Savings and Retirement: What types of non-employer-sponsored accounts are available?
Workers can receive tax-favored benefits for retirement saving through arrangements that do not involve their employer. The Individual Retirement Account (IRA) comes in two forms, traditional IRAs and Roth IRAs. (Other types of IRAs are available to workers through their employer, including SIMPLE and SEP plans.) The primary difference between traditional and Roth IRAs is in the timing of the tax on contributions. Qualified contributions to traditional IRAs are excluded from tax and allowed to grow tax-free, but withdrawals during retirement are taxed. Contributions to Roth IRAs, conversely, are taxed in the year they are made but are allowed to grow tax-free, and withdrawals during retirement are not taxed. About 45 million households own at least one IRA.
- Traditional IRAs and Roth IRAs also differ in the amount of funds that can be sheltered from taxation, with Roth IRAs shielding a higher level of funds from taxation than traditional IRAs.

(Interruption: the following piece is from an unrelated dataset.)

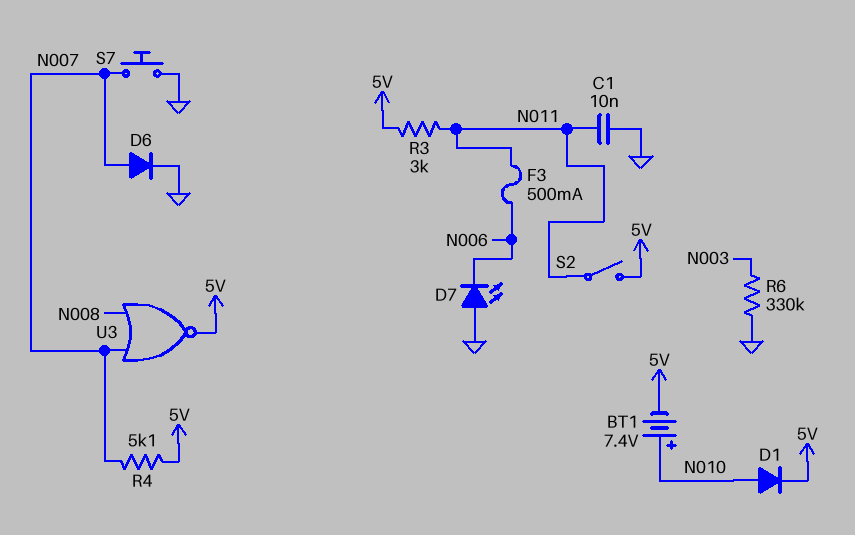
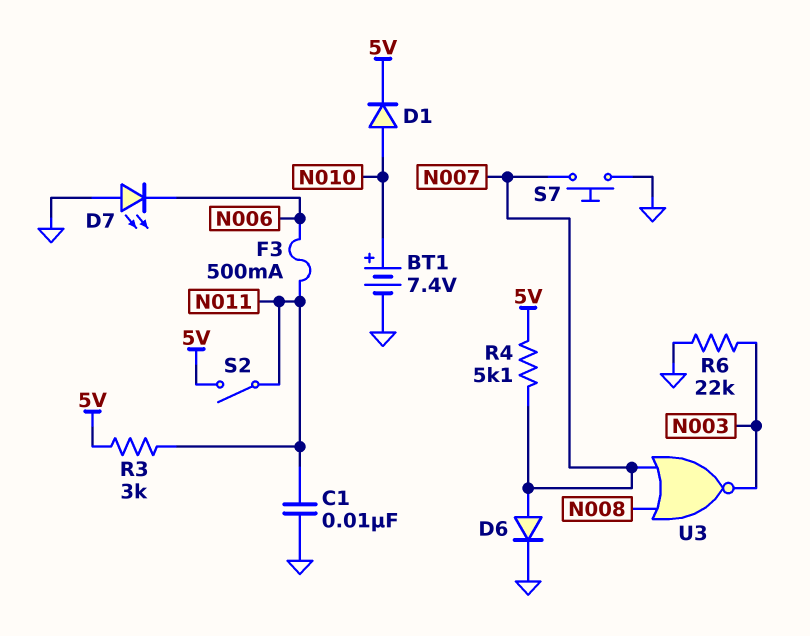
BT1: 7.4V (plus N010, minus 5V) -> 7.4V (plus N010, minus GND)
R6: 330k (GND, N003) -> 22k (GND, N003)
U3: NOR (in N007, in N008, out 5V) -> NOR (in N007, in N008, out N003)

This is due to the Roth IRA characteristic that allows contributions to grow tax-free and never be taxed after the initial contribution, which is generally more favorable than the tax treatment of contributions with a traditional account.
- The tax code limits the extent to which individuals may take advantage of the tax benefits associated with traditional and Roth IRAs. Taxpayers with income beyond a certain level, which varies with filing status, may not contribute to a Roth IRA and may not deduct contributions to a traditional IRA; taxpayers who participate, or whose spouse participates, in an employer-provided pension also may not deduct traditional IRA contributions if their income exceeds a certain amount.
- Since traditional IRAs were originally designed to be a parallel tax benefit for employees lacking access to an employer-sponsored saving plan such as a 401(k), taxpayers participating in such a plan face stricter criteria for traditional IRA eligibility.
- For single taxpayers without access to an employer-sponsored pension, and for married couples where neither spouse participates in such a pension, there are no income restrictions on the deductibility of traditional IRA contributions. A married taxpayer who does not participate in an employer-sponsored plan but whose a spouse does participate may contribute the maximum statutory amount to an IRA, provided the couple’s joint income does not exceed $156,000.